# Must haves for shrimp tank



## pmcarbrey (Jan 19, 2013)

Since there seems to be no one source that provides a good answer to this question I figured I'd ask here; what are the essentials to a Taiwan bee tank? 

So far I have decided upon UP Aquasoil, Mosura BT-9, Borneowild Minerock, Mosura Mineral plus ultra, Mosura Richwater, and Mosura Shizhen powder. 

Are there any products other than these that you recommend I use?

Are any of these products unnecessary? 

*DISCLAIMER*: if you have never kept these shrimp I do not want your opinions, I've heard enough of the 'well I think you need...' And do not need to hear more. I want advice from people who have in the past or are now successfully keeping Taiwan bee strains. I'm not trying to be rude, I just want good information.


Thanks for reading and thank you in advance for any information or advice!


----------



## acitydweller (Dec 28, 2011)

Borneowild Minerock, i didnt find any value in these in 3 of my tanks... you can find cheaper alternatives like calcium montmorillonite or bentonite clay. 

Ebiten baby bacter/borneo wild bebi are great. Ive even used this to seed the substate in my new tanks.

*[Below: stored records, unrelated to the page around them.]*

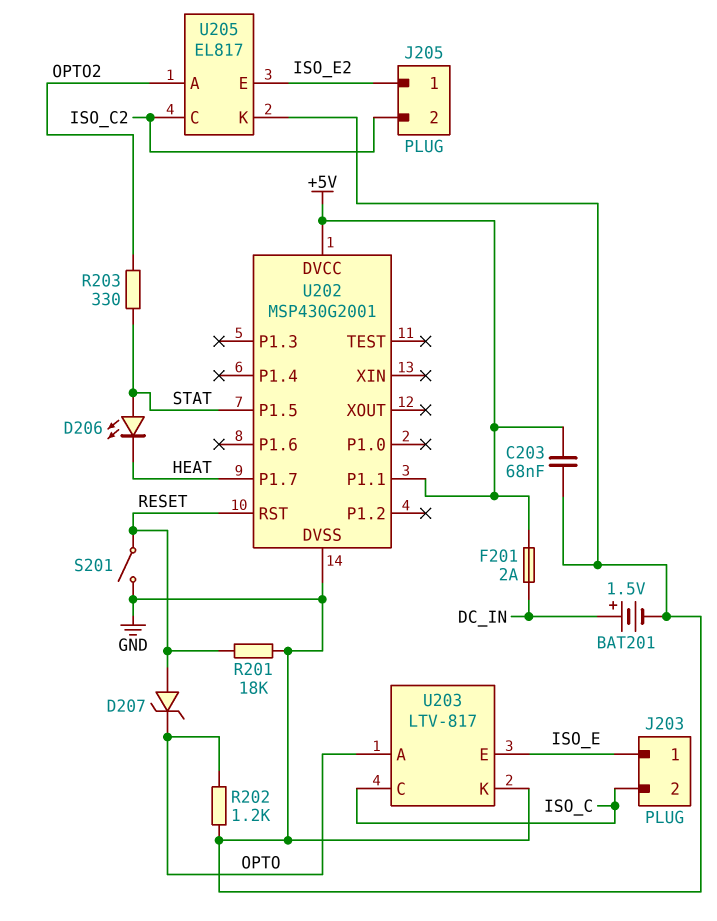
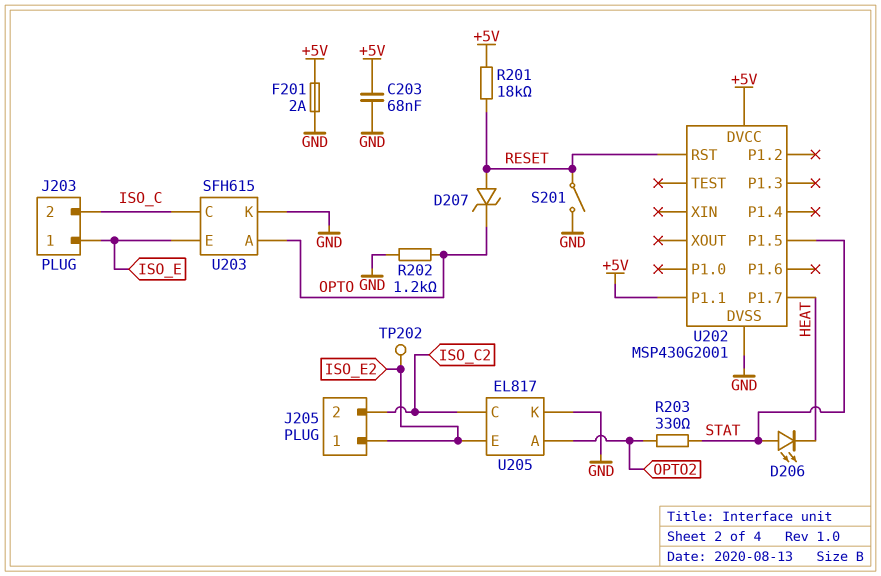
BAT201: 1.5V (plus DC_IN, minus GND) -> none
F201: 2A (+5V, DC_IN) -> 2A (+5V, GND)
R201: 18k (GND, RESET) -> 18k (+5V, RESET)
TP202: none -> test point (ISO_E2)
U203: LTV-817 -> SFH615

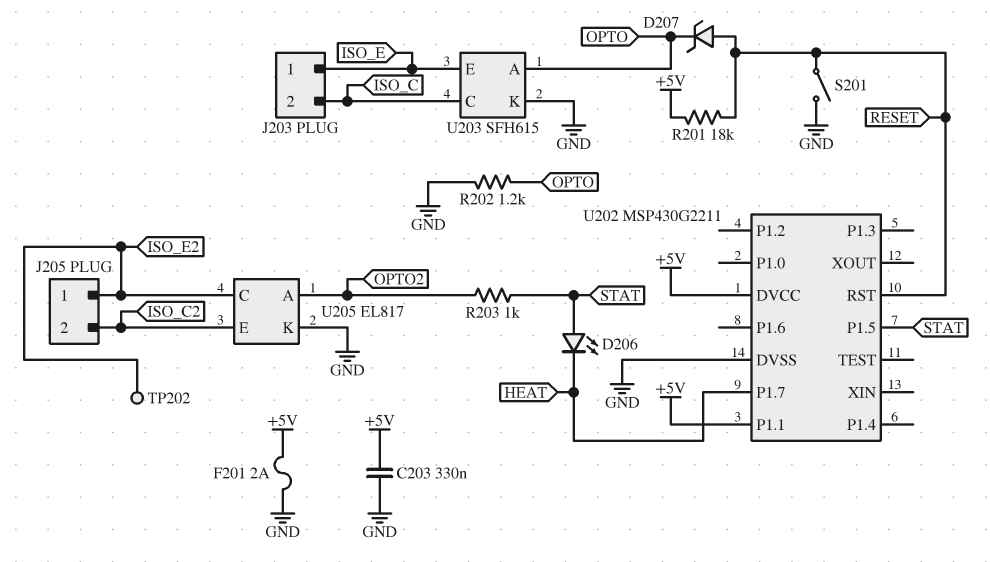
C203: 68nF (+5V, GND) -> 330nF (+5V, GND)
R203: 330 (OPTO2, STAT) -> 1k (OPTO2, STAT)
U202: MSP430G2001 -> MSP430G2211
U205 pin C: ISO_C2 -> ISO_E2
U205 pin E: ISO_E2 -> ISO_C2

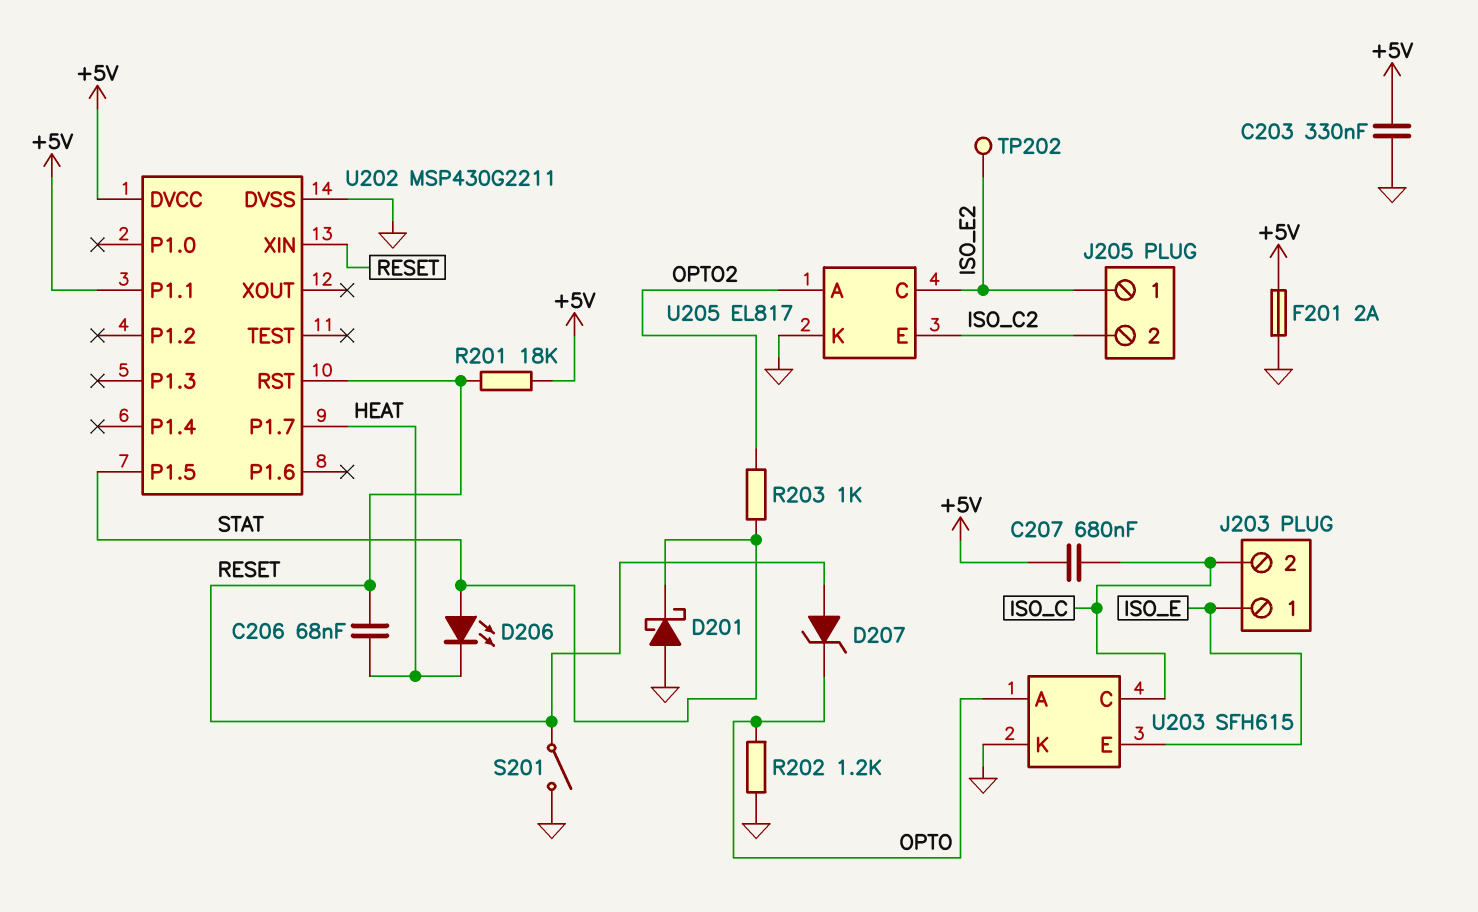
C206: none -> 68nF (HEAT, RESET)
C207: none -> 680nF (+5V, ISO_C)
D201: none -> schottky (A GND, K STAT)
U202 pin XIN: none -> RESET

Borneo wild shield / stout also seemed to be well taken by my caridinas. these few BW products have been a staple in my shrimp cabinet.


----------



## pmcarbrey (Jan 19, 2013)

acitydweller said:


> Borneowild Minerock, i didnt find any value in these in 3 of my tanks... you can find cheaper alternatives like calcium montmorillonite or bentonite clay.
> 
> Ebiten baby bacter/borneo wild bebi are great.
> 
> Borneo wild shield / stout also seemed to be well taken by my caridinas.

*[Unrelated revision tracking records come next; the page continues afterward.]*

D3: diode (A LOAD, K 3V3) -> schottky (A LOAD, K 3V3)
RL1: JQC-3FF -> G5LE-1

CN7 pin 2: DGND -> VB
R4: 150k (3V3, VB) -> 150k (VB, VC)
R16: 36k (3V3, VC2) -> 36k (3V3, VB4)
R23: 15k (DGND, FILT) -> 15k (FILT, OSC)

Alright, I found 500g of the Minerock for $25 so I figured I was making a steal on it! I'll look into calcium montmorillonite and bentonite clay!

Have you seen higher survival rates while using shield? Or faster growth?

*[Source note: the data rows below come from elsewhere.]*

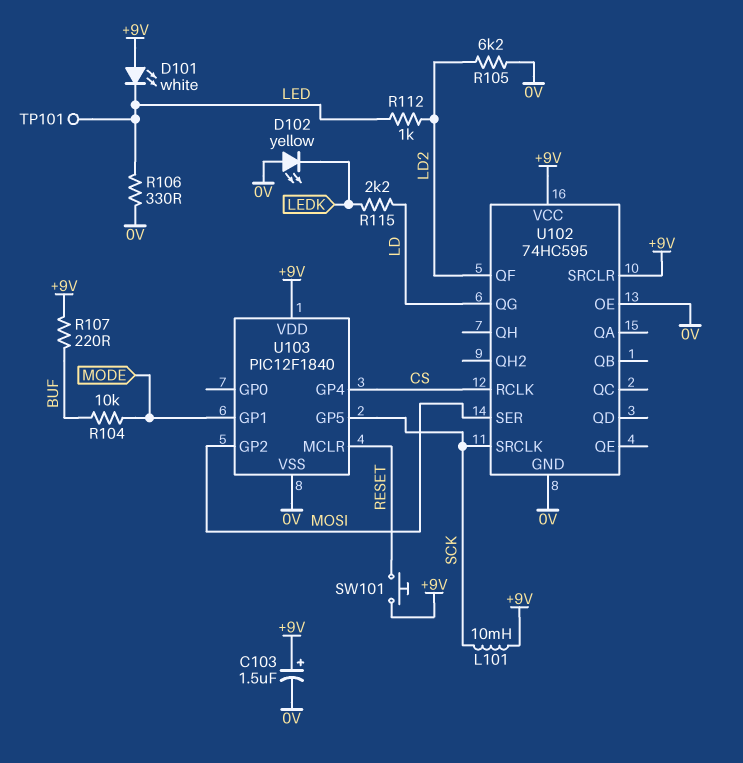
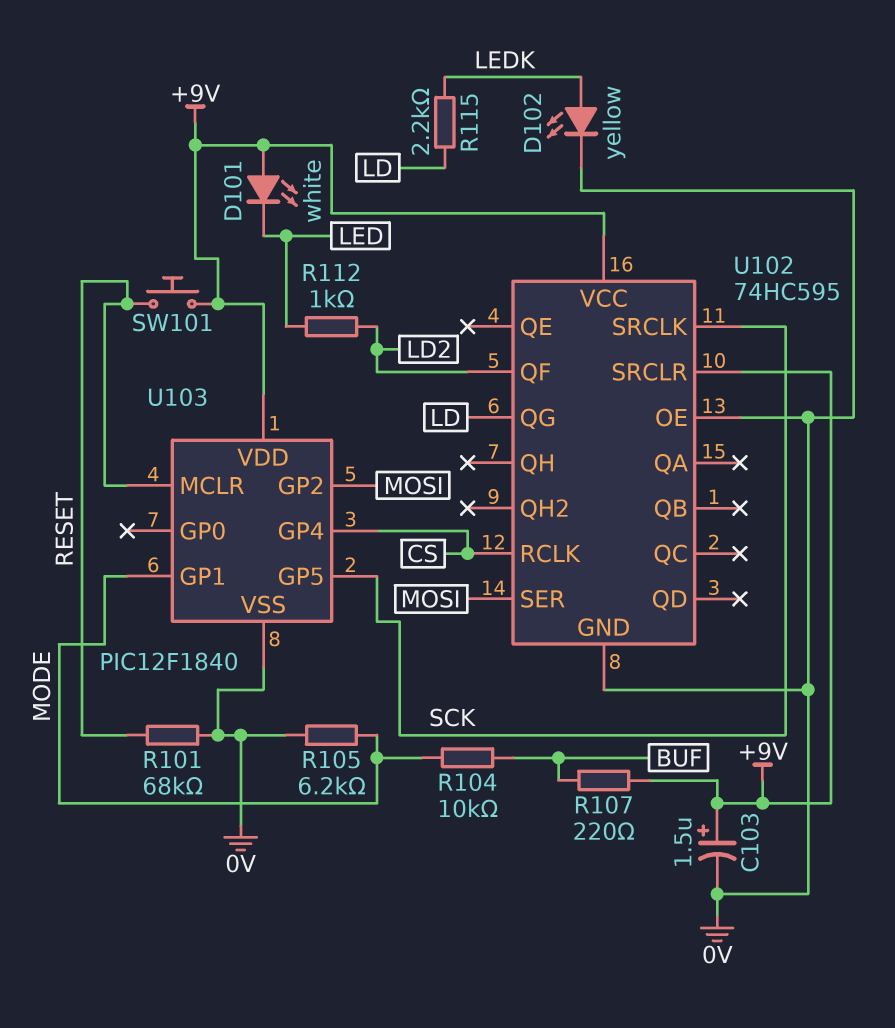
D102: LED yellow (A 0V, K LEDK) -> LED yellow (A LEDK, K 0V)
L101: 10mH (+9V, SCK) -> none
R101: none -> 68k (0V, RESET)
R105: 6.2k (0V, LD2) -> 6.2k (0V, MODE)
R106: 330 (0V, LED) -> none
TP101: test point (LED) -> none

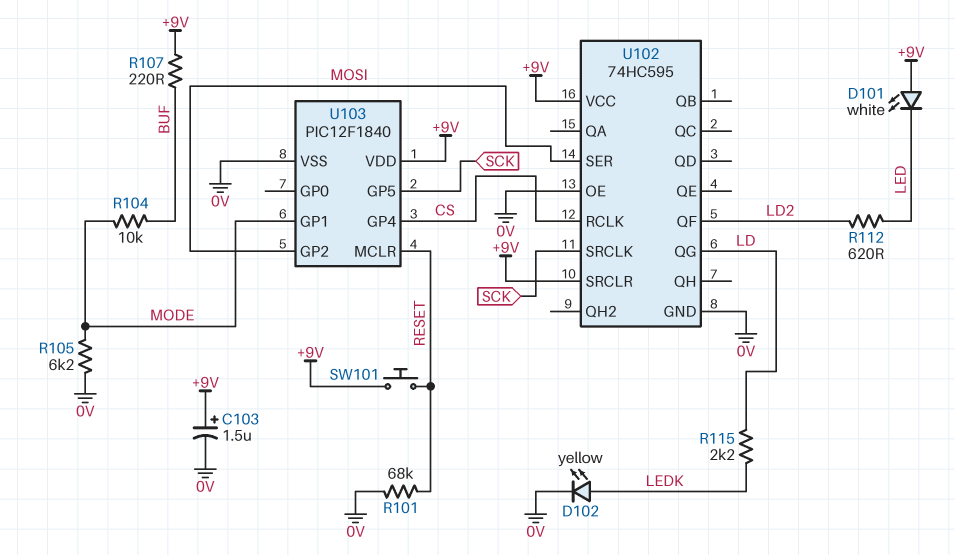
R112: 1k (LD2, LED) -> 620 (LD2, LED)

I'll look into stout now, I've heard the name but never taken the time to see what it actually does before.

Added question: would you recommend Repashy shrimp soufflé?


----------



## bluegoldfish (Jan 2, 2012)

Your best bet is actually another forum altogether - the Shrimp Now forum is the gathering place for international experts on shrimp. You will be certain to meet someone who has kept your exact species. 

Good luck!


----------



## pmcarbrey (Jan 19, 2013)

bluegoldfish said:


> Your best bet is actually another forum altogether - the Shrimp Now forum is the gathering place for international experts on shrimp. You will be certain to meet someone who has kept your exact species.
> 
> Good luck!


I was actually just registering there! :hihi:


----------



## somewhatshocked (Aug 8, 2011)

The only thing I find necessary in my tanks: a nice buffering substrate (preference is ADA Aquasoil Amazonia) and a solid method of filtration. Either a bunch of sponge filters, a huge HOB or a large canister. 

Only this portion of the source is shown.